Williams’ knowledge of elephants assumed dramatic importance during World War II when Burma was invaded by Japan. The Japanese would have captured the Burmese elephants to build roads and bridges for their advancing army. Williams, however, was able to employ his skills and experience to help the British Army and the Allies retain the valuable animals for their own military needs.
The historic long trek of the elephants with fleeing British refugees, over incredibly difficult terrain into India, was breathtaking. Author Vicki Constantine Croke has done a remarkable job of finding original materials about J.H. Williams and his family, and especially about his work in WWII.
I highly recommend “Elephant Company,” which I read in a Kindle version.
This is such a charming story! I'm usually not a reader of "charming stories" and the military history aspect of the book initially triggered the purchase. Actually, there's very little military history and absolutely no combat in the book. Having said that, I am glad I bought it and it really is an excellent read.
James Howard "Billy" Williams entered Burma at what would be the end of the colonial era in which Great Britain ruled large patches of the globe. In Burma, Williams becomes an employee of the Bombay Burmah Trading Corporation and is immediately in contact with elephants and the experience affects him greatly. For a man who loves animals, working with these intelligent giants is a fascination and a joy. Williams becomes a "wallah" - an elephant expert who can treat elephant injuries, direct their work and comes to understand their thinking together with his Burmese workers. It's a window into a long-gone world and how British lived in the colonies.
The book chronicles his adventures with the elephants, his Burmese workers, falling in love and marrying, being involved in the Allied war effort in the CBI (China-Burma-India) theater. Although his elephants did good work building bridges and leading refugees to India, barely escaping the clutches of the brutal Japanese, "Elephant Bill's" elephants were not vital or even important. But, it adds to the story itself.

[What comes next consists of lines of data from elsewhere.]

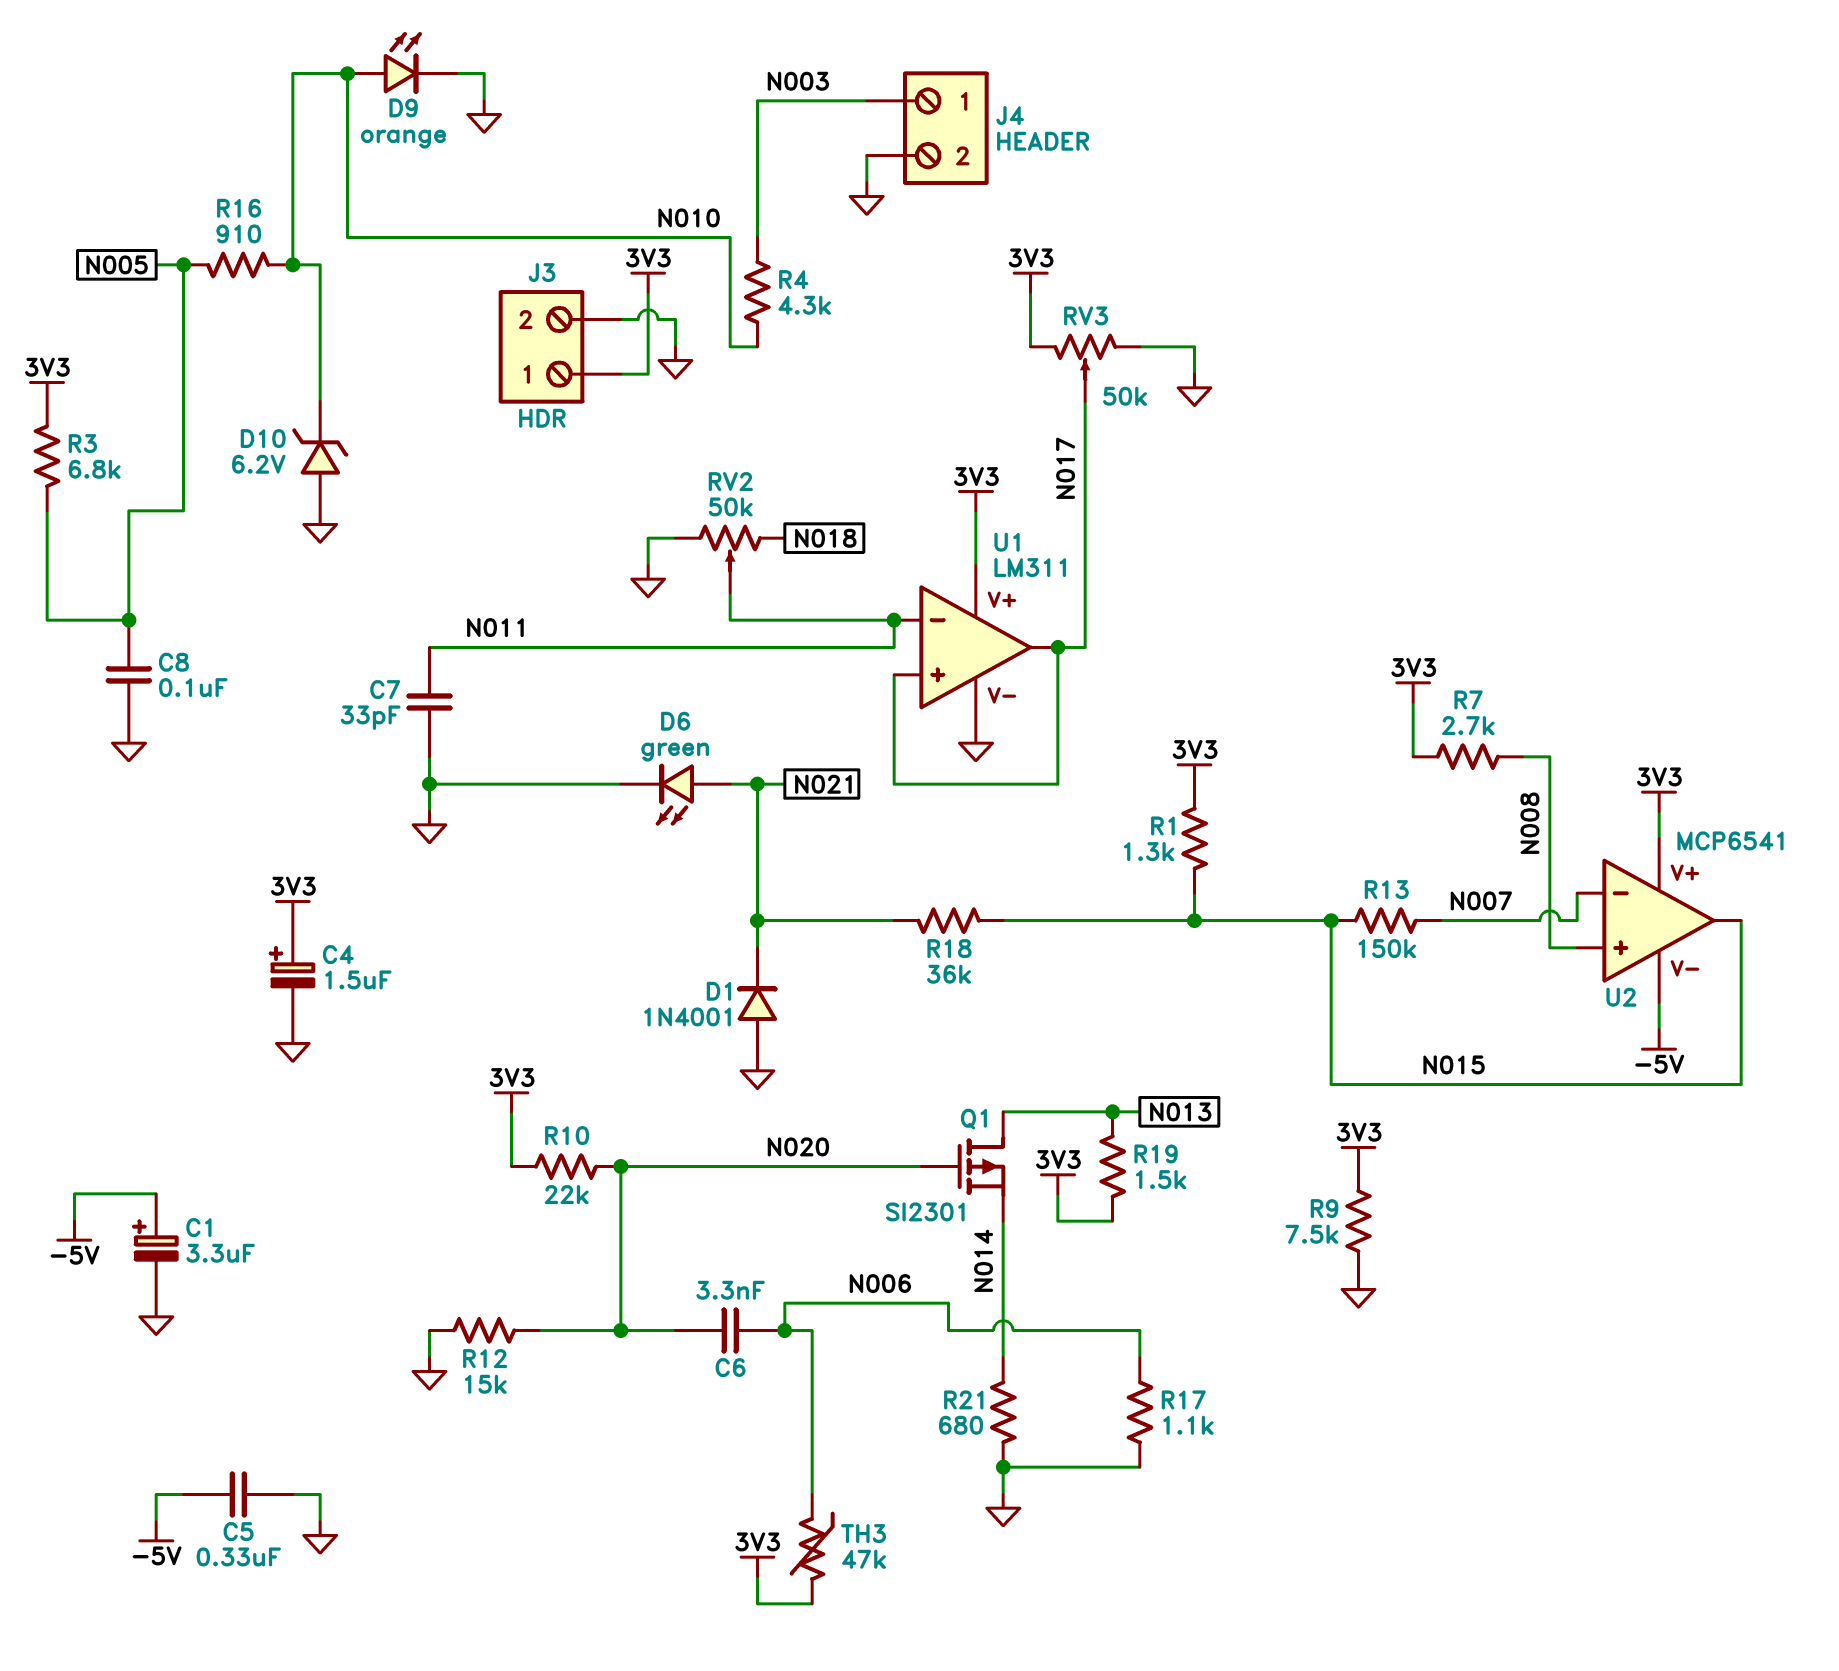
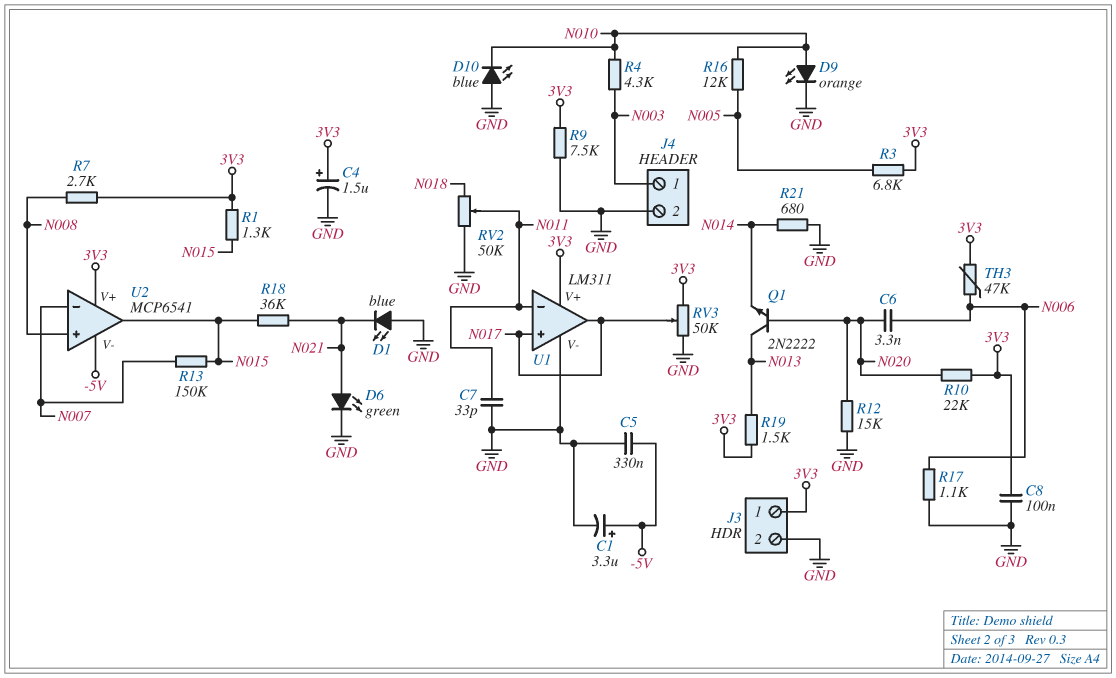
C8: 100nF (GND, N005) -> 100nF (3V3, GND)
D1: diode 1N4001 (A GND, K N021) -> LED blue (A GND, K N021)
D10: zener 6.2V (A GND, K N010) -> LED blue (A GND, K N010)
Q1: PMOS SI2301 (G N020, D N013, S N014) -> NPN 2N2222 (B N020, C N013, E N014)
R16: 910 (N005, N010) -> 12k (N005, N010)

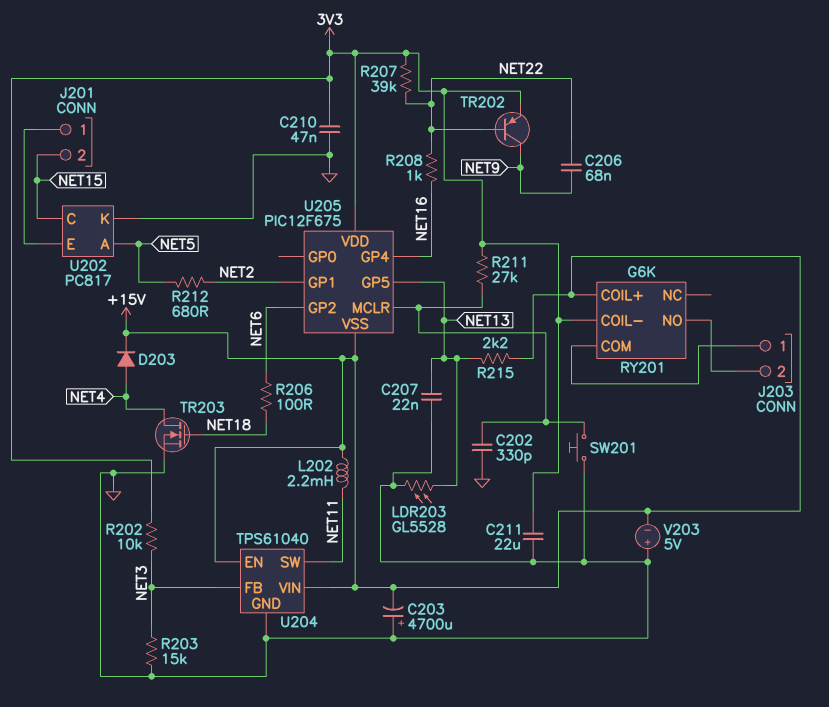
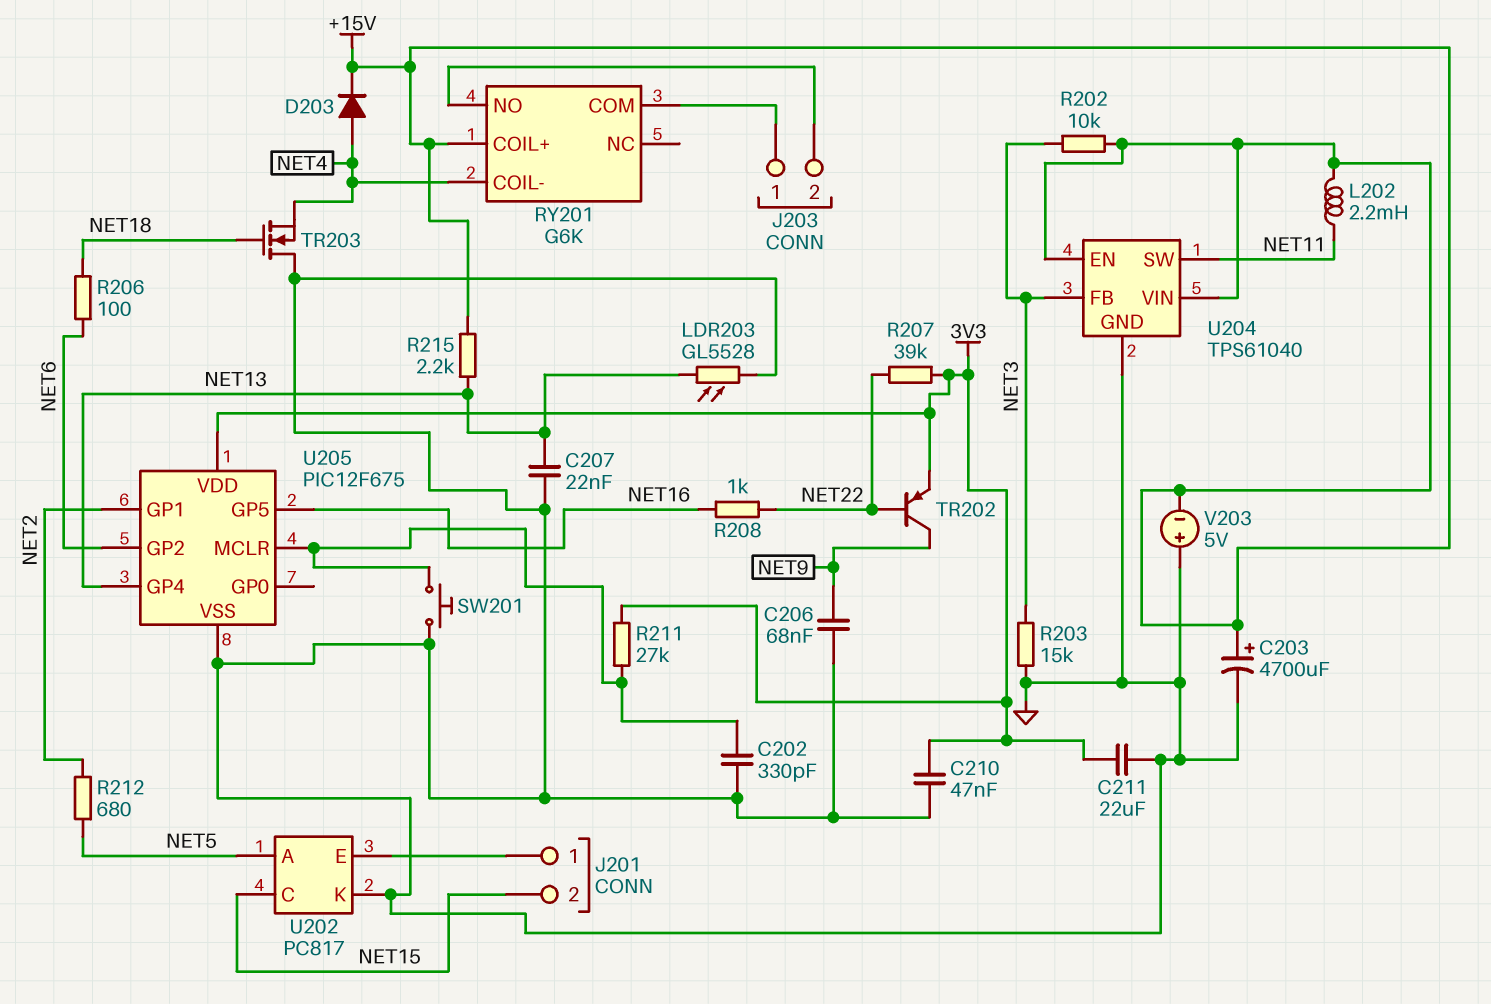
C203: 4700uF (plus GND, minus +15V) -> 4700uF (plus +15V, minus GND)
C206: 68nF (NET9, NET22) -> 68nF (GND, NET9)
R202: 10k (3V3, NET3) -> 10k (+15V, NET3)
RY201 pin COIL-: 3V3 -> NET4
TR203: NMOS (G NET18, D NET4, S GND) -> NMOS (G NET18, D GND, S NET4)
U205 pin GP4: NET16 -> NET13
U205 pin GP5: NET13 -> NET16
U205 pin VSS: +15V -> GND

This is a tale of the jungle, of a man's joy in the wilds and among animals who always had the best interests of his elephants at heart. He established "academies" for young elephants rather than allow the calves of working, female elephants die. He established hospitals for injured elephants and showed the company that they didn't need to use cruel methods of capturing wild elephants.
As I said, this isn't my usual read. Having said that, I enjoyed it immensely and recommend it with five stars.